Aqueous chemistry of nalidixic acid and its complexes with biological relevant cations: A combination of potentiometric, UV spectrophotometric, MS and MS/MS study

Nalidixic acid (NAL) is a broad-spectrum antimicrobial widely used for urinary tract infections. As demonstrated, complexation of NAL with Zn2+, Mn2+ and Cu2+ was often used to get new formulations with an enhanced efficiency and potency. Therefore, the elucidation of behavior of NAL in solution and of its interaction with metal cations are crucial to better understand the influence of complexation on NAL efficiency and to find the optimal conditions to propose novel formulations. As a preliminary study, spectrophotometric titrations were carried out on NAL to determine the values of the protonation constants and to define its acid-base behavior. Then, the interaction with the three metal cations Zn2+, Mn2+ and Cu2+ was investigated by potentiometric and spectrophotometric titrations, varying the conditions of temperature, ionic strength and metal-ligand ratio, thus allowing to get the most robust speciation model and to determine the formation constants with Zn2+, Mn2+, and Cu2+ under different conditions, the sequestering ability of NAL towards metal cations, the formation enthalpic and entropic changes. A simulation under serum conditions was reported to show the relevance of the investigated species. Finally, LD-MS (laser desorption ionization mass spectrometry) and MS/MS analyses highlighted for all systems the formation of the complex species between Zn2+, Mn2+ and Cu2+ with NAL. MS/MS investigations assigned the sites of coordination of the ligand with the metal cation.
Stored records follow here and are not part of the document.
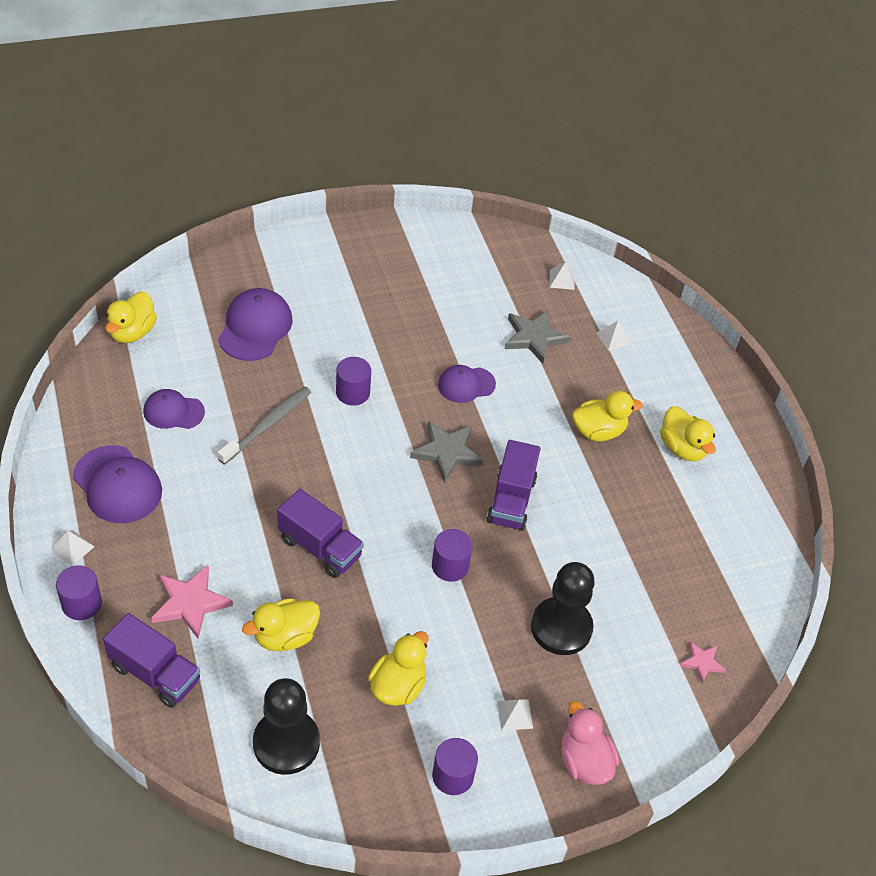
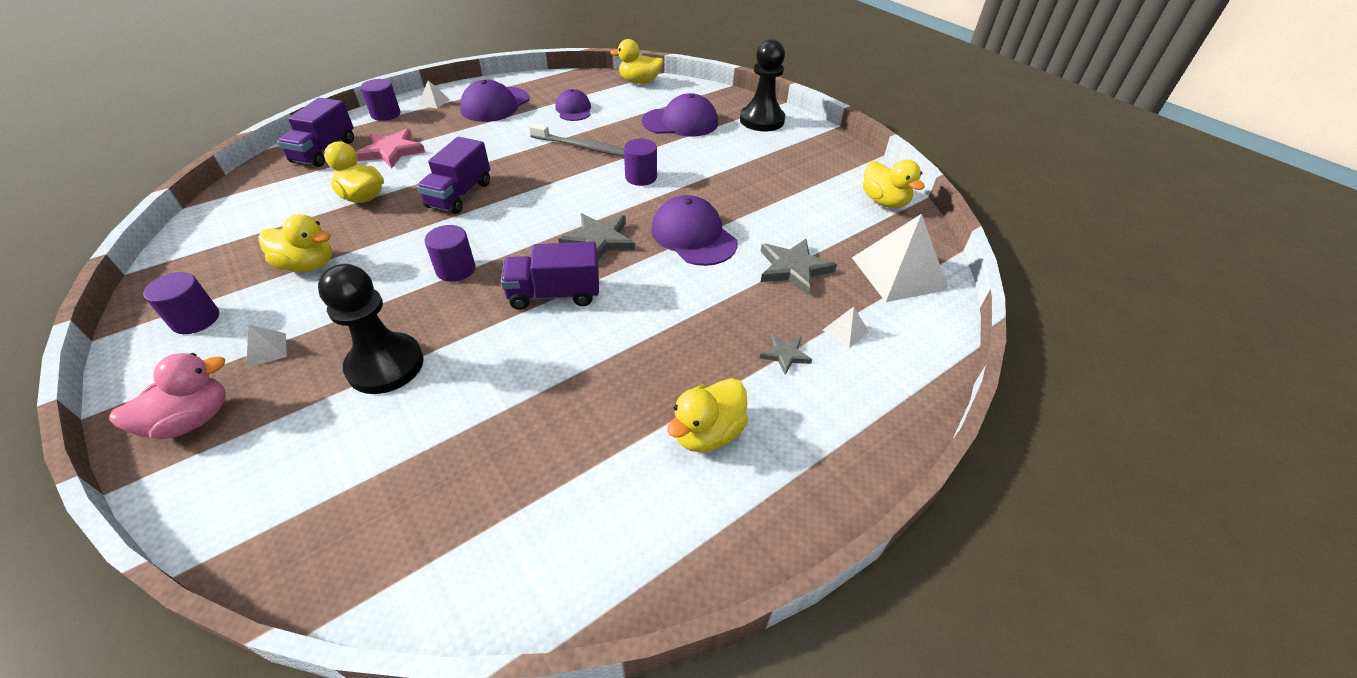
camera: 75 degrees right, 5 degrees down
(286, 743) = (251, 218): black pawn -> black pawn (762, 120)
(466, 385) = (693, 236): purple cap -> purple cap, size x1.56
(562, 279) = (898, 273): white pyramid -> white pyramid, size x2.29
(598, 431) = (689, 344): yellow duck -> yellow duck (884, 201)
(625, 381) = (785, 355): none -> grey star
(702, 662) = (336, 521): pink star -> none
More precisely, deprotonated NAL coordinates the metal cation via the oxygens of the carboxylate and the carbonyl groups.

Automated summary

Nalidixic acid (NAL) is a broad-spectrum antimicrobial commonly used for urinary tract infections. Complexation of NAL with metal cations like Zn2+, Mn2+, and Cu2+ can enhance its efficiency and potency. This study investigates the behavior of NAL in solution and its interaction with metal cations under different conditions to better understand the influence of complexation on NAL and propose novel formulations. Spectrophotometric titrations were conducted to determine the protonation constants and acid-base behavior of NAL. Potentiometric and spectrophotometric titrations were then carried out to study the interaction between NAL and Zn2+, Mn2+, and Cu2+, allowing the determination of formation constants and sequestering ability. Laser desorption ionization mass spectrometry and MS/MS analyses confirmed the formation of complex species between NAL and the metal cations.